Task objective.
Exact repetition, please: start with the line where "part: (1042, 857) -> (1104, 455), removed" appears and stop after the final line of the records.

Provided information.
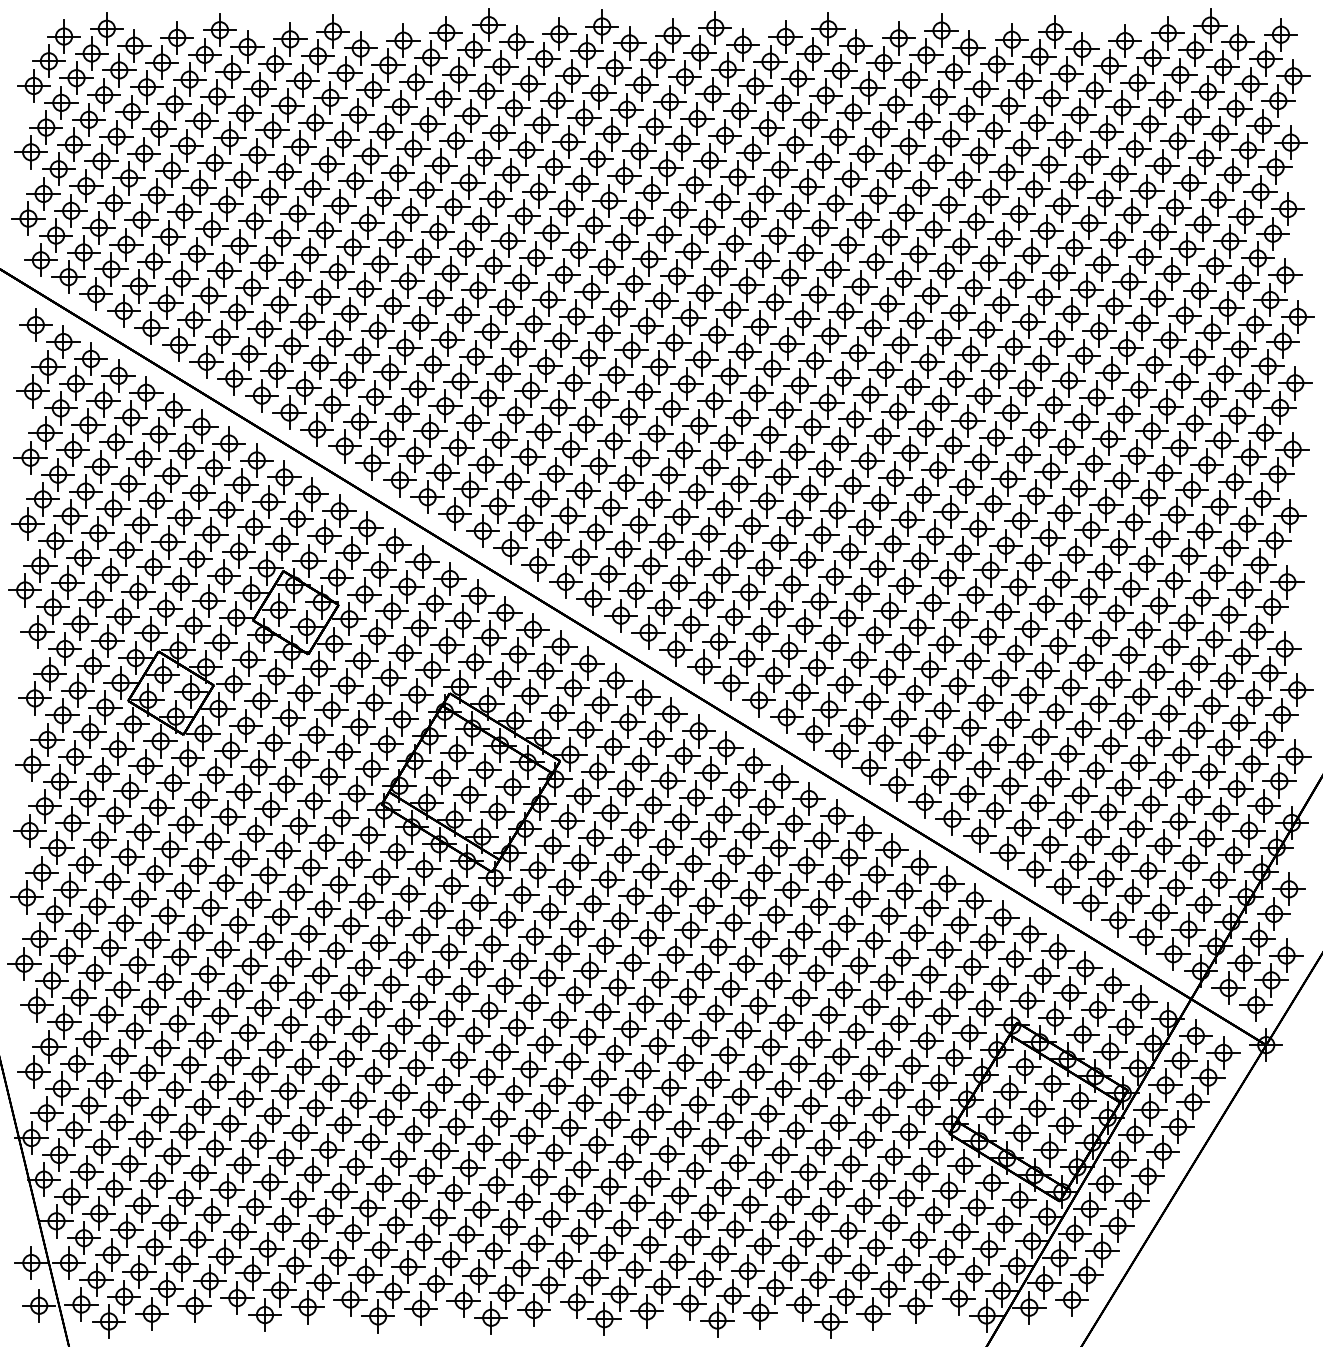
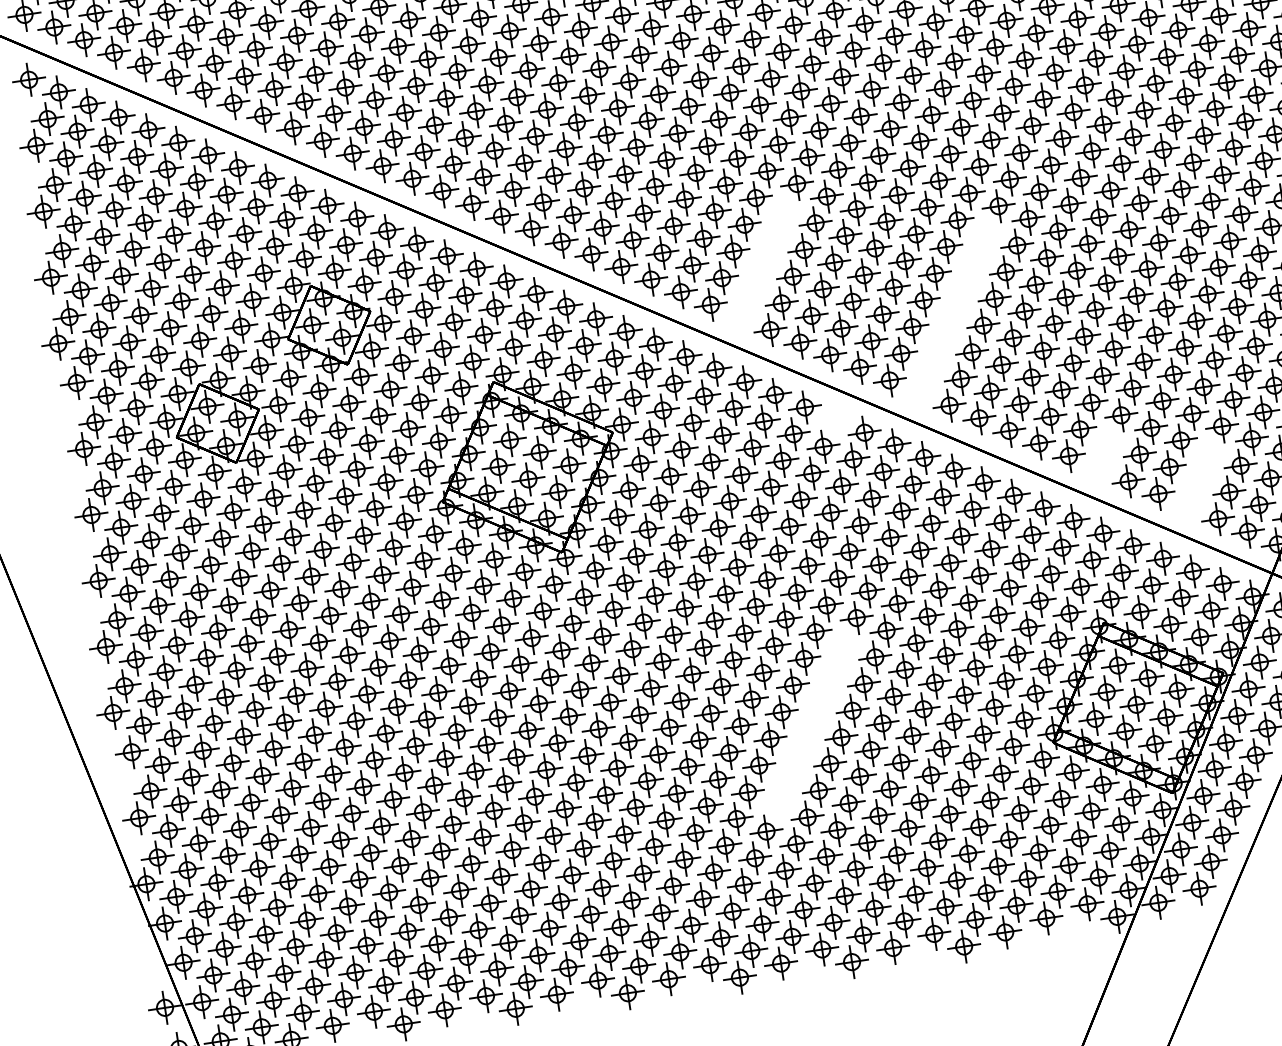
part: (734, 617) -> (763, 264), removed
part: (914, 693) -> (953, 312), removed
part: (781, 781) -> (834, 419), removed
part: (1042, 857) -> (1104, 455), removed
part: (1133, 895) -> (1199, 479), removed
part: (712, 1079) -> (810, 724), removed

Finished exercise.
part: (1042, 857) -> (1104, 455), removed
part: (1133, 895) -> (1199, 479), removed
part: (712, 1079) -> (810, 724), removed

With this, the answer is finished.